You try Cornwall , we'll try Bolivia
Atlantis fever is gripping the world of
exploration. Jeremy Atiyah on the rival expeditions seeking out Plato's city
under the sea
THIS is Atlantis season again. Now that
the Russians are losing their ability to fund space exploration they have
decided to search for mythical lost cities instead - in unexpected places. The
remains of the city of Atlantis ,
they predict, will be found a hundred miles off Land's
End .
That at least is the view of theMoscow Institute
of Metahistory ,
an organisation formed last year with the intention of proving that
conventional ideas about human history are wrong. Their application for
permission to dive is currently circulating Whitehall
departments.
"An operation such as this is
probably going to cost hundreds of thousands of pounds," said a spokesman
for the Maritime department of the Foreign and Commonwealth Office.
"Presumably someone in Russia
thinks the project is worth funding."
Their director, Professor Viatcheslav
Koudriavtsev plans to lead his Cornish expedition in the summer. He has applied
to explore in the area of the Celtic Shelf, an underwater hill in the north Atlantic
which, he claims, sank permanently below sea-level during catastrophic floods
after the last ice-age.
Oddly enough, at the very moment that
Professor Koudriavtsev heads for Cornwall, another explorer, the very British
Colonel "Blashers" Blashford- Snell, Chairman of the Scientific
Exploration Society, is planning an even less probable Atlantis search: in
Bolivia.
Colonel Blashford-Snell is not
particularly impressed by his Russian rivals though he is willing to give them
the benefit of the doubt.
"You have to keep an open mind on
these things," he says of his own expedition. "I am going to
investigate a possible lost city, which may or may not turn out to be Atlantis.

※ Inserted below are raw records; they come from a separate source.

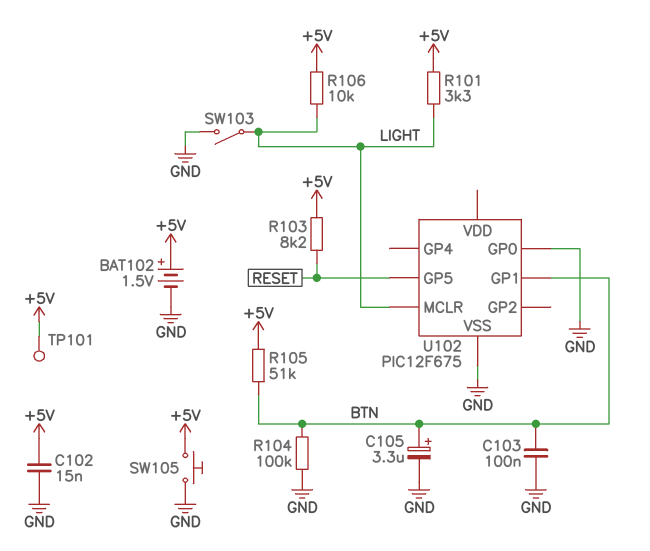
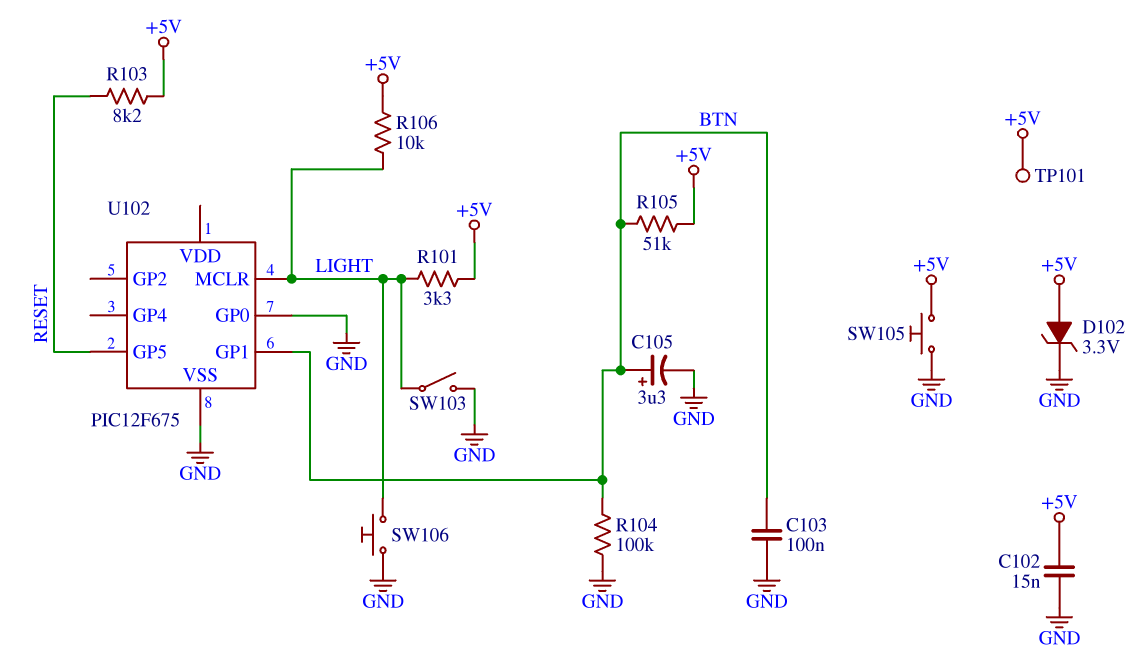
BAT102: 1.5V (plus +5V, minus GND) -> none
D102: none -> zener 3.3V (A +5V, K GND)
SW106: none -> button (GND, LIGHT)

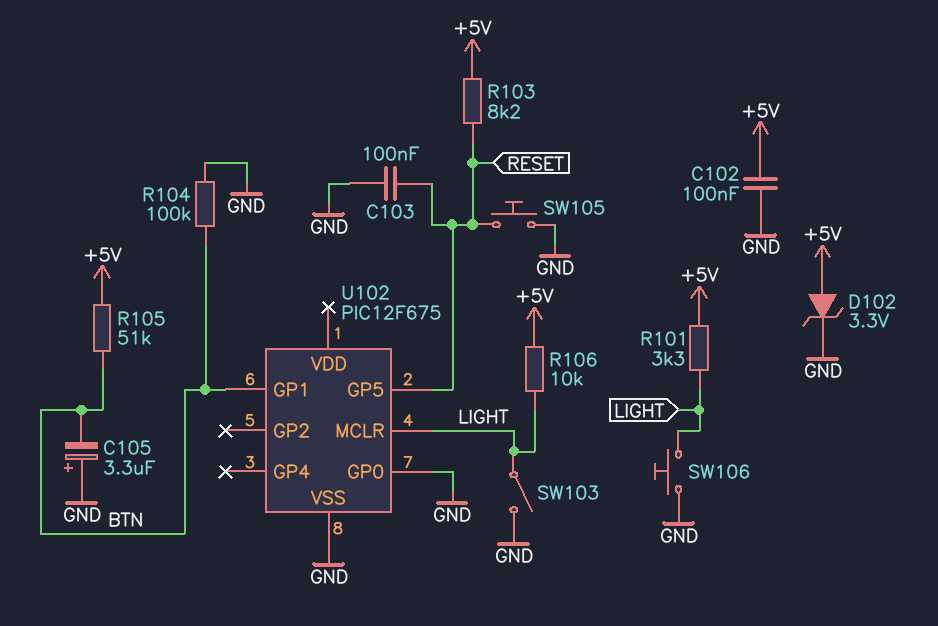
C102: 15nF (+5V, GND) -> 100nF (+5V, GND)
C103: 100nF (BTN, GND) -> 100nF (GND, RESET)
C105: 3.3uF (plus BTN, minus GND) -> 3.3uF (plus GND, minus BTN)
SW105: button (+5V, GND) -> button (GND, RESET)
TP101: test point (+5V) -> none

Our Bolivian site has about 50 factors which happen to fit Plato's description
- for example that it's a rectangular plain of the right dimensions, flat and
level and of high altitude. Most interesting of all is an apparent canal -
exactly as described by Plato - running down to the inland Bolivian sea of Lake Poopo ."
But surely South
America was unknown to the ancient Mediterranean ?

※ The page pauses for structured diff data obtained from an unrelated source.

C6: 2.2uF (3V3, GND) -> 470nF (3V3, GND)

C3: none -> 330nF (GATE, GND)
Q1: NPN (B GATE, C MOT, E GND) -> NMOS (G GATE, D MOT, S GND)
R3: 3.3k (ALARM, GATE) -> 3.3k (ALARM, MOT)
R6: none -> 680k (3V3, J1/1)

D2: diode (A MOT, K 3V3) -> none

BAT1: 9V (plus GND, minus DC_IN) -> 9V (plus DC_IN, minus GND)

"So we suppose. But the discovery
of cocaine as part of the mummification process used by the ancient Egyptians
raises interesting questions. There is an ocean current running from Montevideo to
Cape Town
and quite primitive rafts could cross that gap. In fact, investigating the
possibility of contact between South America
and Africa in
ancient times is really the serious part of our project. Not Atlantis."
Which is not, of course, how most
people would like to see it. We want Atlantis. Ever since the middle of the
last century, when the hero of Jules Verne's novel Twenty Thousand Leagues
under the Sea stepped into its sunken ruins, Atlantis theories have grown
progressively wilder. In addition to Bolivia
and Cornwall ,
other suggested sites have been the north coast of Libya ,
ancient Wessex , Antarctica
and (from the Japanese) the South Pacific.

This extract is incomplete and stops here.